La poésie peut-elle aider à sauver la terre ? Qui sait ? Au pire, elle ne nuira pas, au mieux, elle suscitera des réactions personnelles qui, ensuite, appuieront les mouvements écologistes. C’est cet espoir qui a incité les responsables de l’édition de la présente parution à faire appel aux poètes pour le Projet Terre.
Divisé en cinq parties, ce recueil aborde différentes facettes de la problématique que présentent les directeurs dans la préface.

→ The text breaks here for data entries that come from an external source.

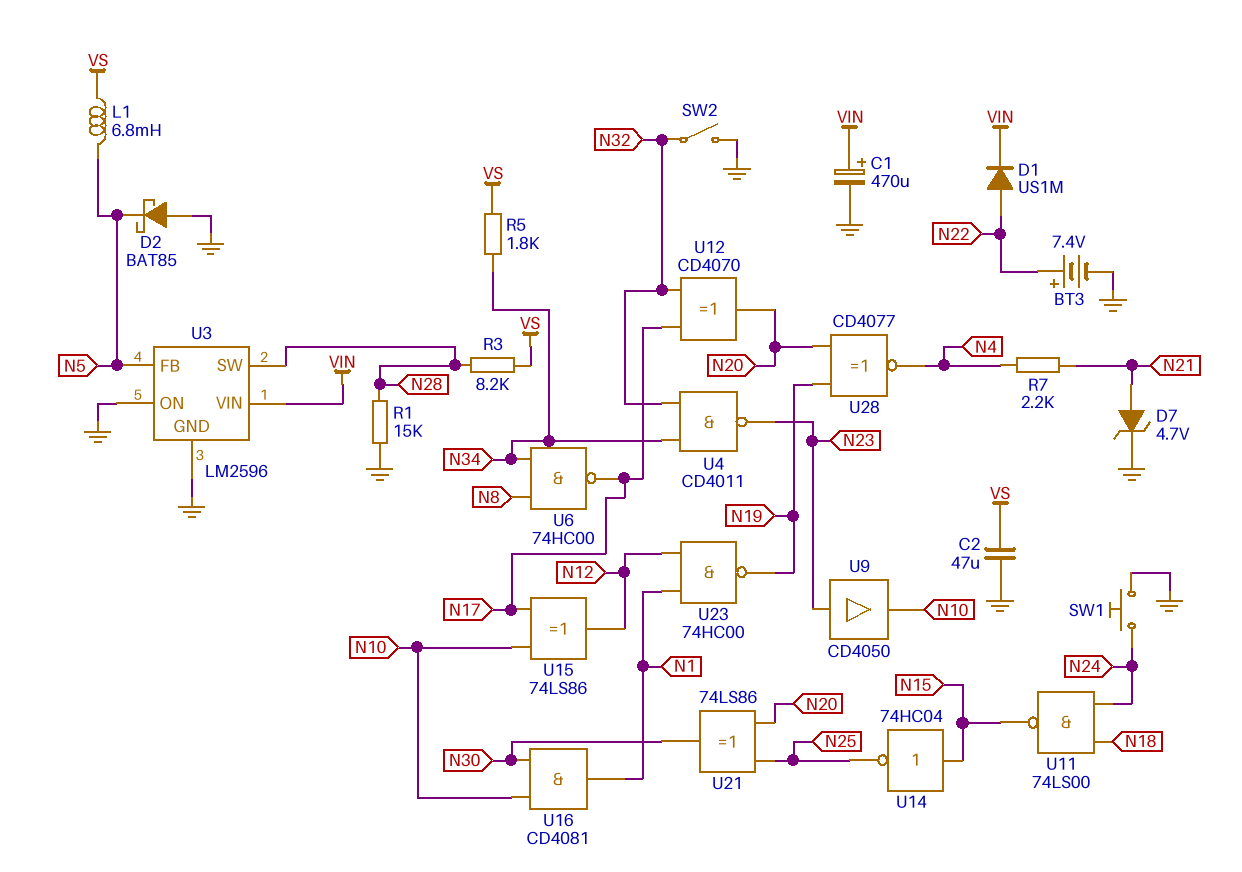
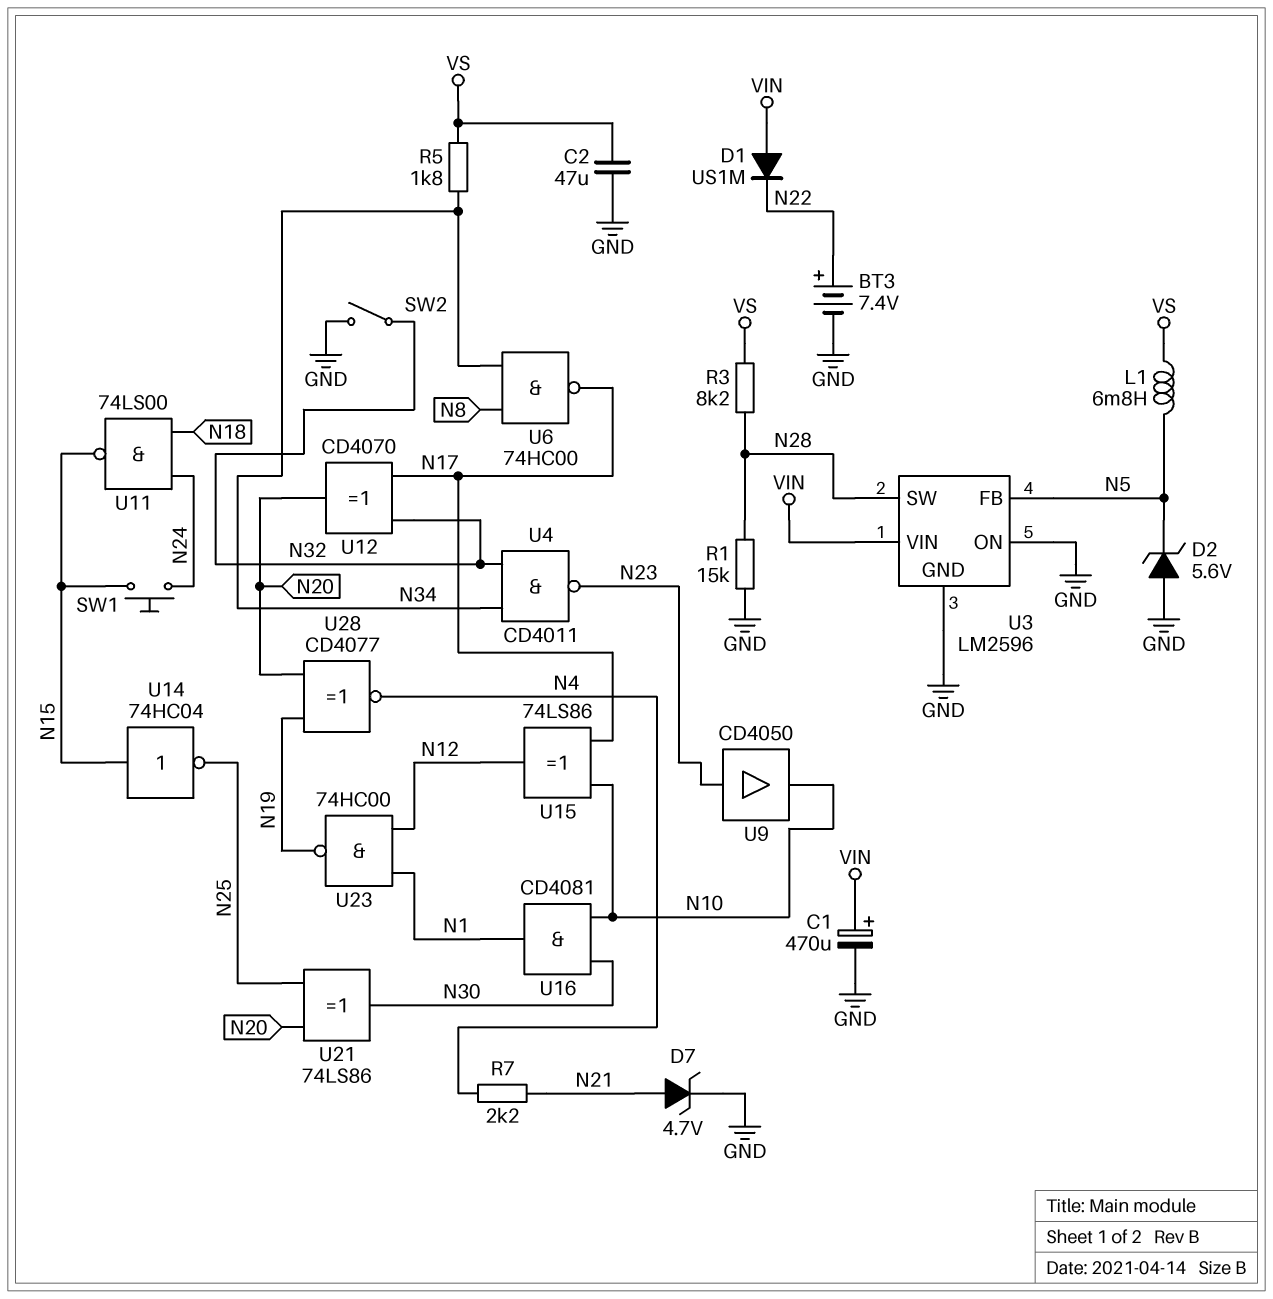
D1: diode US1M (A N22, K VIN) -> diode US1M (A VIN, K N22)
D2: schottky BAT85 (A GND, K N5) -> zener 5.6V (A GND, K N5)
SW1: button (GND, N24) -> button (N15, N24)

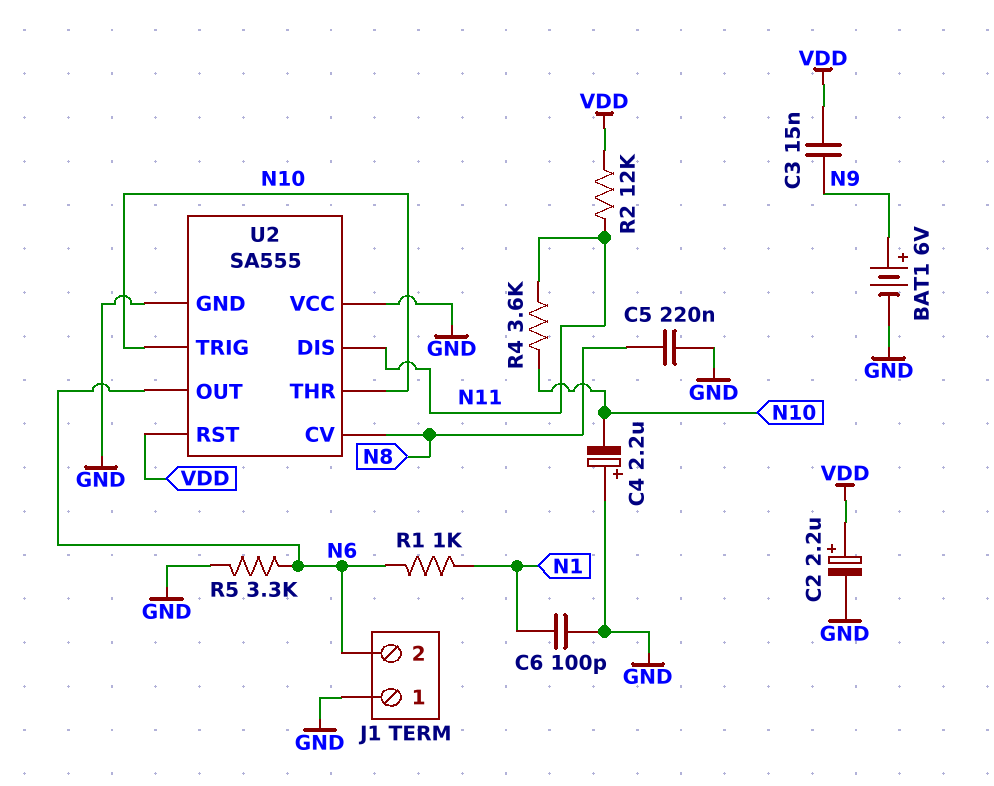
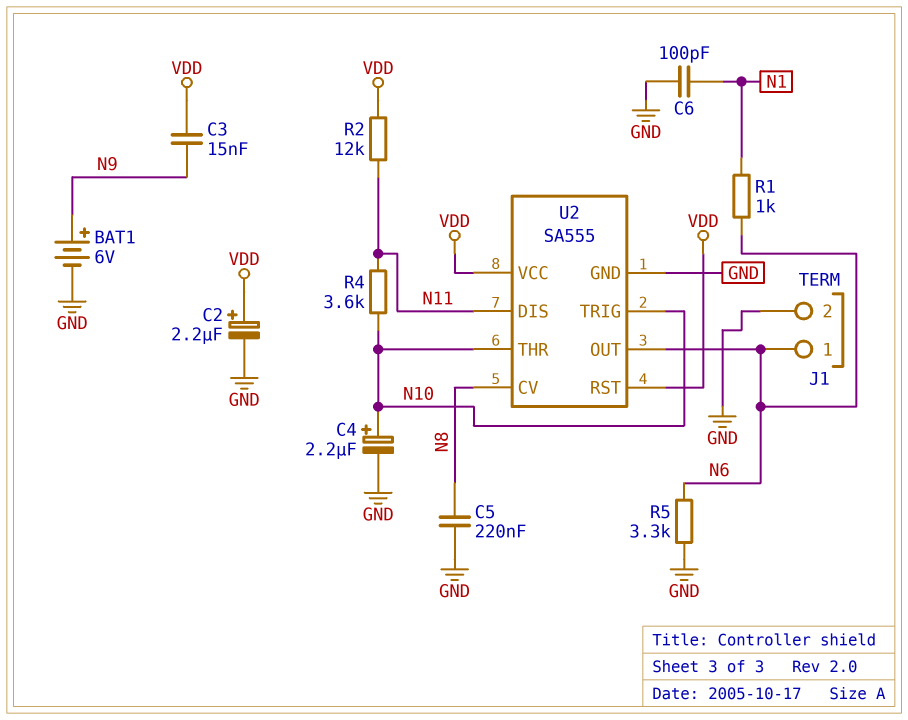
C4: 2.2uF (plus GND, minus N10) -> 2.2uF (plus N10, minus GND)
J1 pin 1: GND -> N6
J1 pin 2: N6 -> GND
U2 pin VCC: GND -> VDD

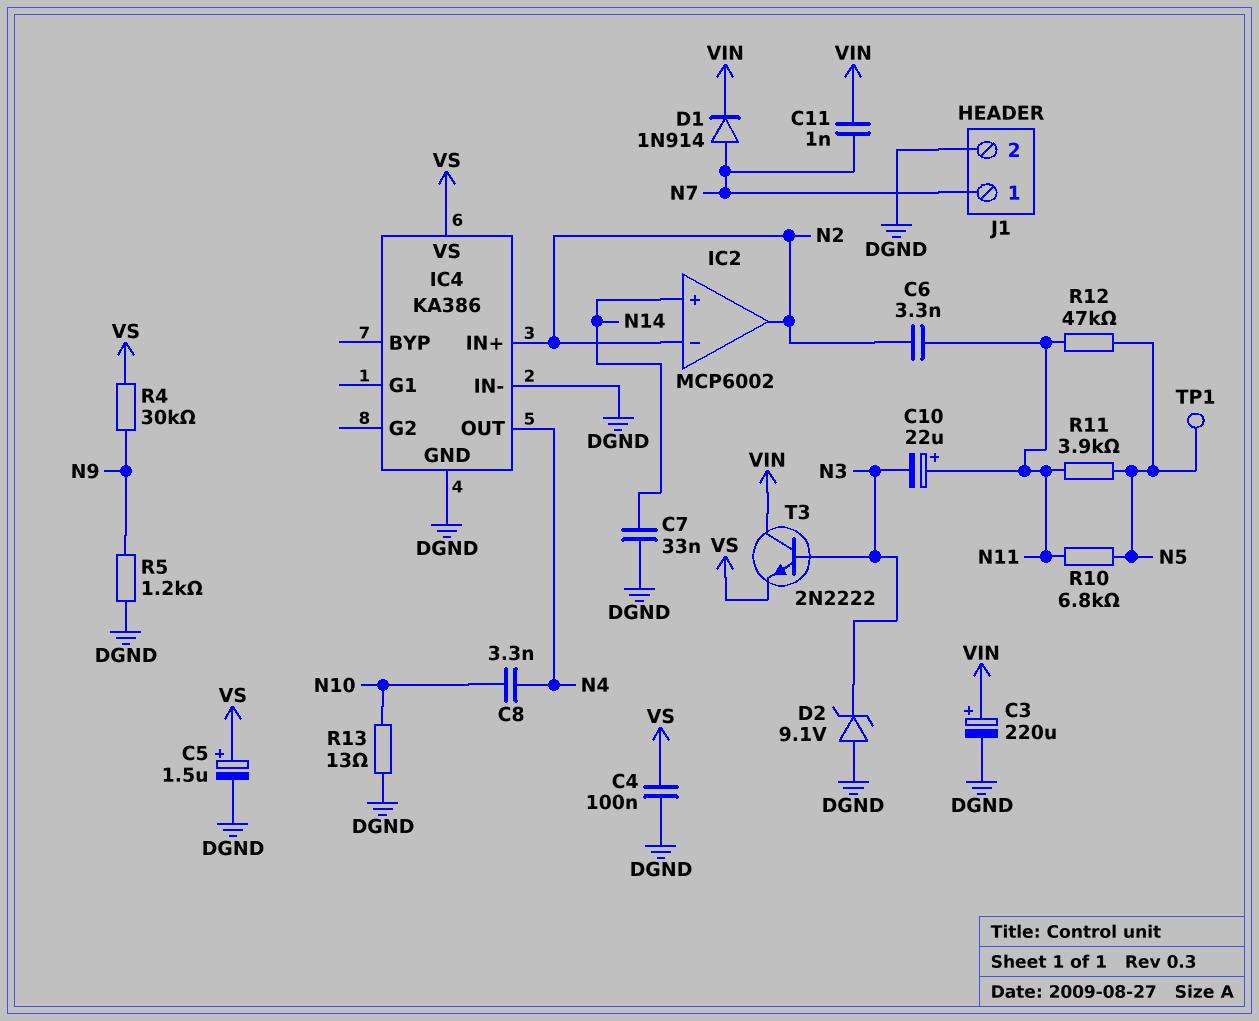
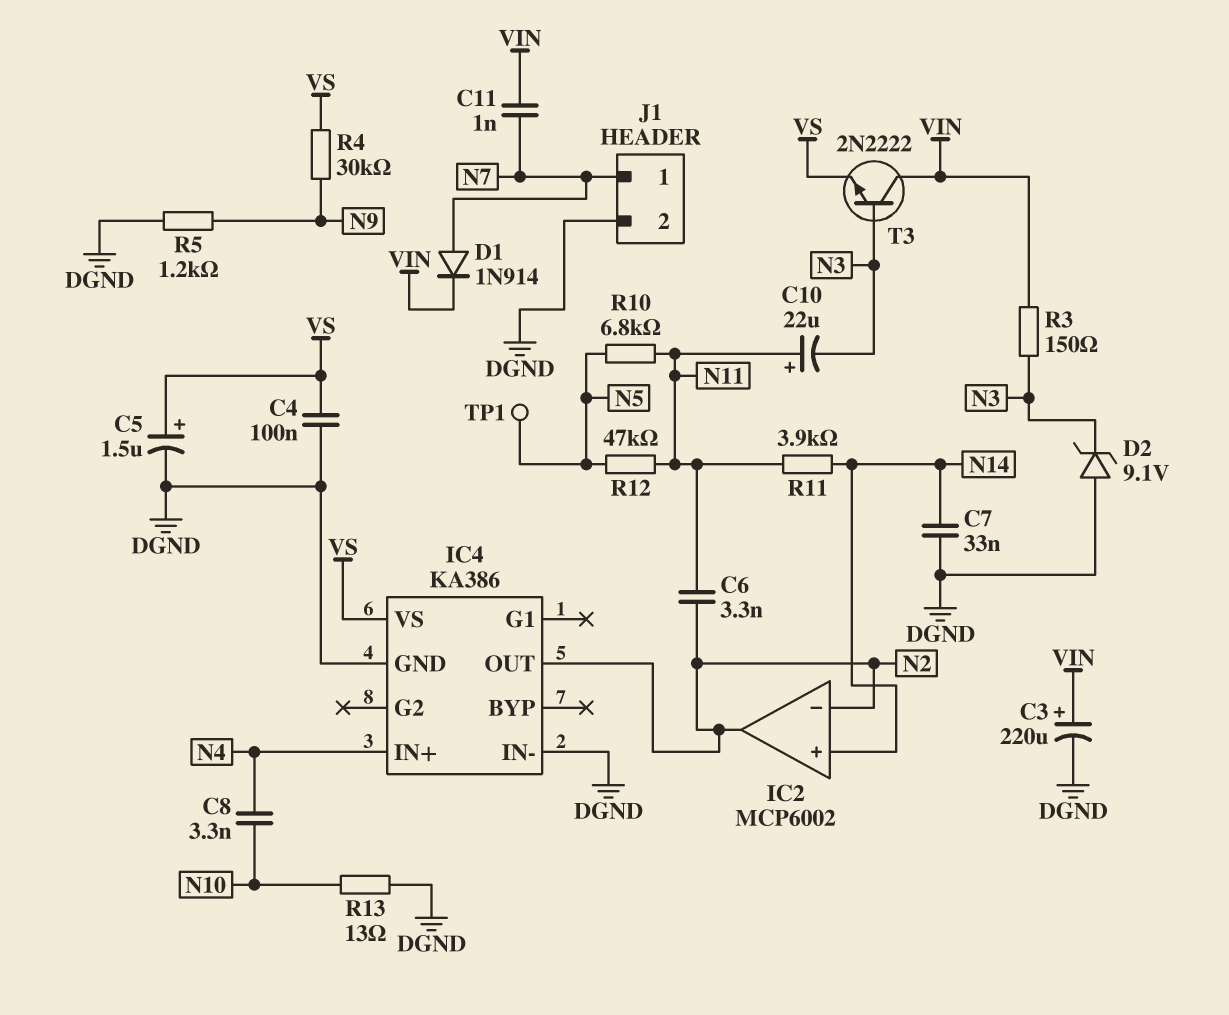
IC4 pin IN+: N2 -> N4
IC4 pin OUT: N4 -> N2
R3: none -> 150 (N3, VIN)
R11: 3.9k (N5, N11) -> 3.9k (N11, N14)

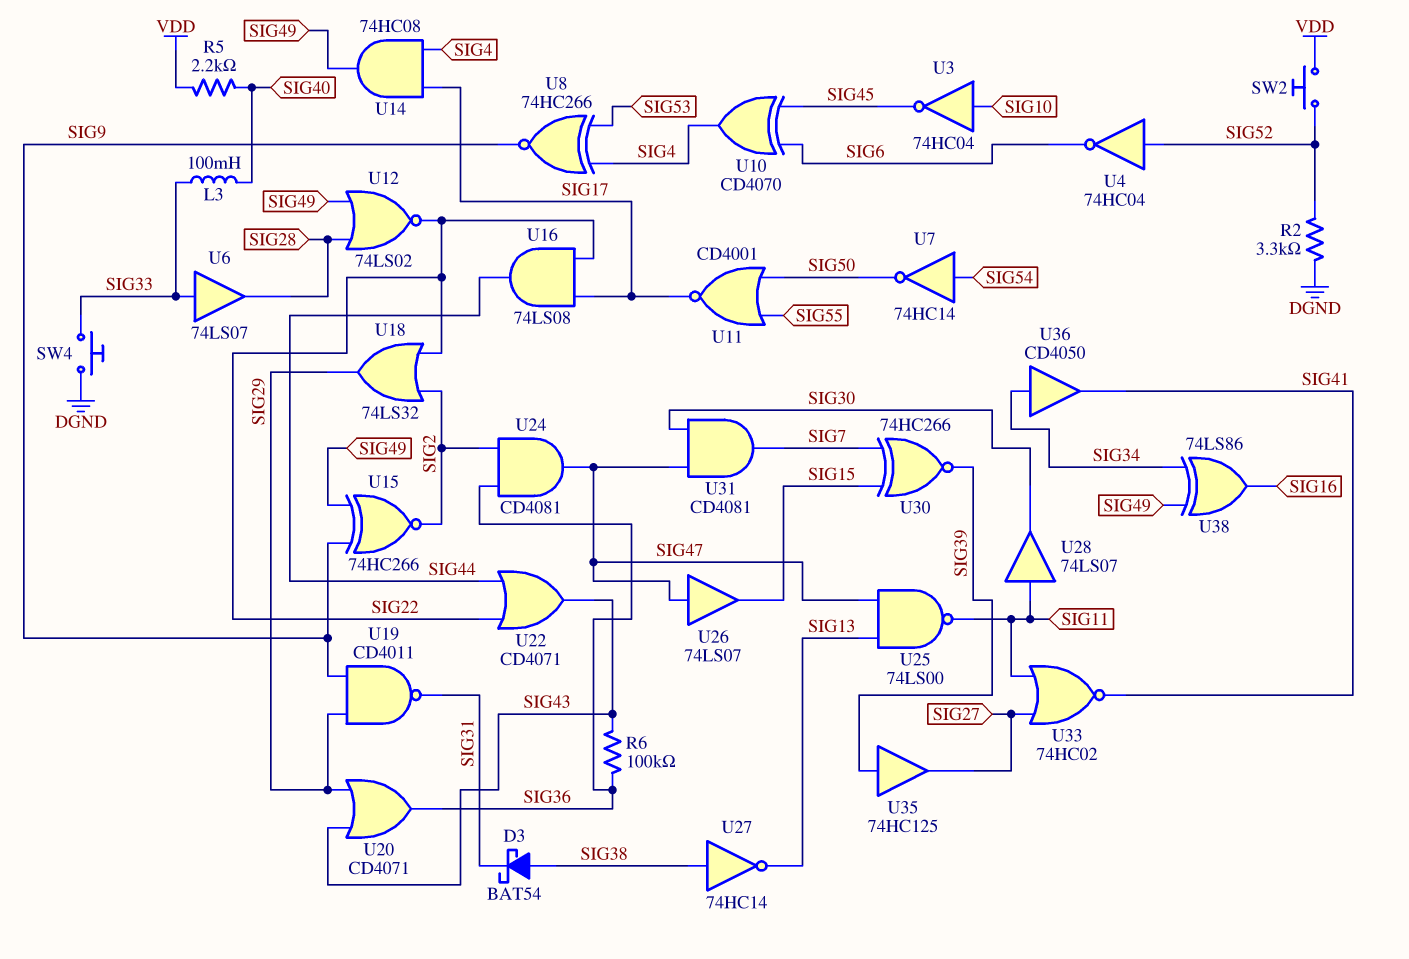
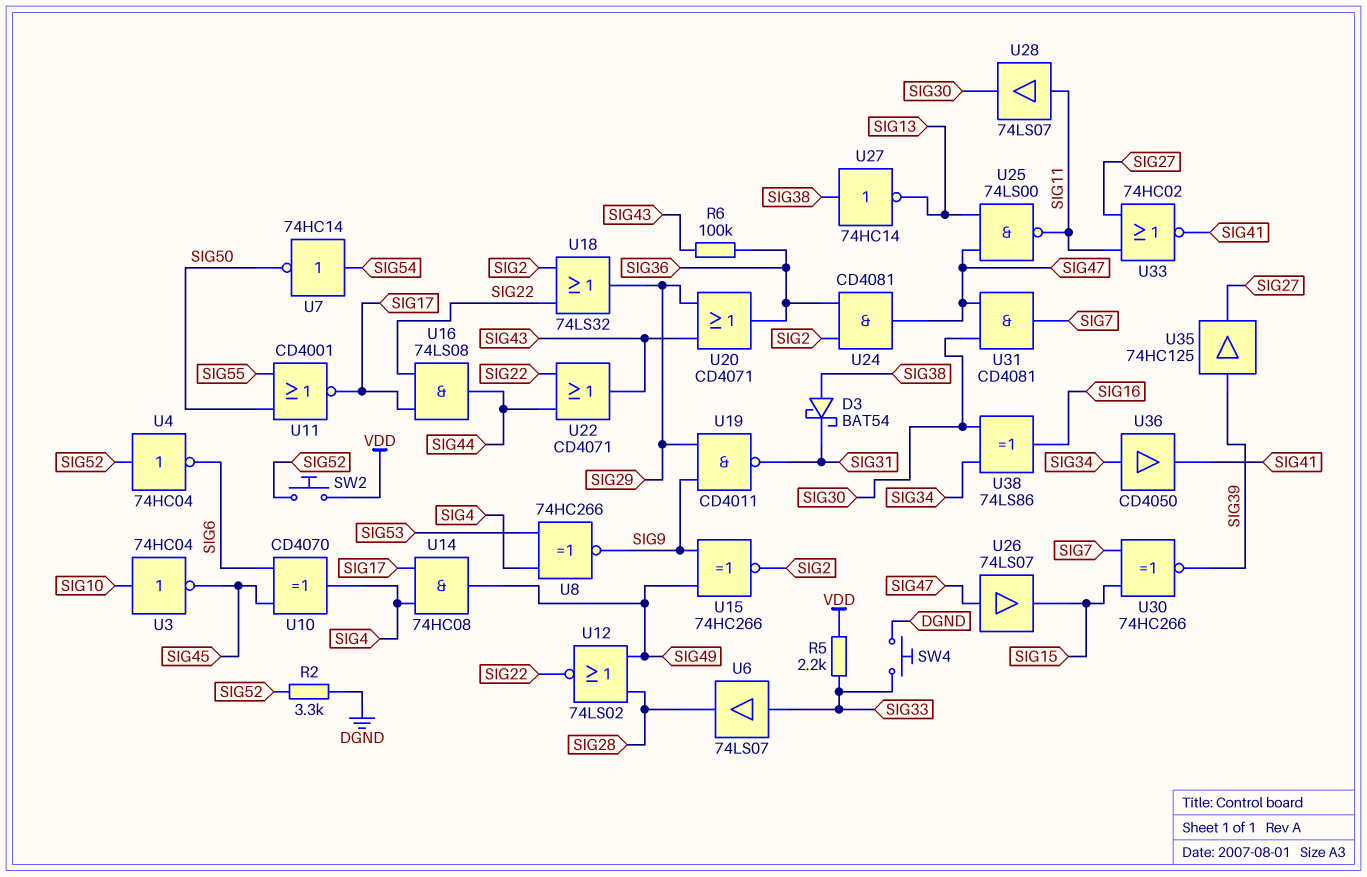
L3: 100mH (SIG33, SIG40) -> none
R5: 2.2k (SIG40, VDD) -> 2.2k (SIG33, VDD)
U38: XOR 74LS86 (in SIG34, in SIG49, out SIG16) -> XOR 74LS86 (in SIG30, in SIG34, out SIG16)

« La terre de nos racines » ouvre la réflexion : « Je suis une animale sociale en déambule / une voix qui avance à travers le fleuve du social », affirme Chloé Sainte-Marie, appuyée par Zachary Richard qui rappelle l’ouragan Rita, Jean Marc Dalpé avec ses « Trois portraits par temps de peste » (le titre dit tout), et Daniel Lavoie qui s’interroge sur les façons de « s’en sortir ».
Les parties suivantes proposent un cheminement qui semble fonctionner par soubresauts : « Les mots de la terre », qu’il faut aussi lire comme « les maux », s’opposent à « La terre infinie » que « les lieux de la terre » viennent « circonscrire », tandis que « La terre à l’agonie » hurle son inquiétude au sujet de ces « lieux » dont nous n’avons pas pris soin.
« La terre est ma chair » de Georgette LeBlanc évoque « à ce qui demeure / à ce qui fleurit / à ce qui récolte / ou repose / en terre » de Martine Audet. Ainsi en est-il pour l’ensemble de ce passionnant recueil où les poèmes sont nés d’une même urgence et où la beauté des textes résonne comme un rappel de la beauté de la terre que nous détruisons : « Nous nous émerveillons devant la force de la nature / qui se sent traquée et qui réagit en légitime défense », écrit Éric Charlebois.
« Il fait un temps de bourrasques et de cicatrices / un temps de séisme et de chute », constate Hélène Dorion, avis que partage Vincent Lambert : « Je sais / que tout est vraiment en train de / chier », et qui pourtant « imagine que tout finira bien ». Le rêve est peut-être l’ultime refuge ou peut-être faut-il, comme Michel Thérien, « ne jamais fausser la réalité. Dire l’urgence, la violence qui s’agite ».
« Notre présence est-elle nécessaire », se demande Maude Pilon tandis qu’Antoine Boisclair ne peut qu’écrire « ce poème / comme on insère un message au fond d’une bouteille / lancée au hasard dans la mer de plastique ». Mais de quels moyens dispose-t-on individuellement ? « On dit que ton sort repose entre nos mains / les miennes sont trop petites / pour t’attraper », constate Sonia-Sophie Courdeau, à quoi le « où se cache l’espoir / de ne pas finir grillé par le soleil / ou noyé par un océan qui reconquiert la sphère ? » de Daniel Groleau Landry fait écho.
Alors « on devrait s’acquitter de nos fautes / mais au lieu, on demande à qui la faute », affirme Christiane Dunia tandis que Maya Cousineau Mollen constate que « l’intérêt médiatique de ta carcasse / se vautre dans la fange des mots vides ». Le mot de la fin appartient d’ailleurs à Maya Cousineau Mollen qui, reprenant le « How dare you » de Greta Thunberg, ne peut qu’avouer son impuissance : « Je suis comme ces feuilles d’automne / je sublime une dernière fois / je retournerai à la terre / car elle seule sait honorer la vie ».
La qualité des textes de ces 30 poètes (14 femmes et 16 hommes) est à la hauteur du projet. On demeure saisi par cette multiplicité de points de vue qui se rejoignent sur le fond et qui exposent de différentes façons l’angoisse que suscite le réchauffement climatique.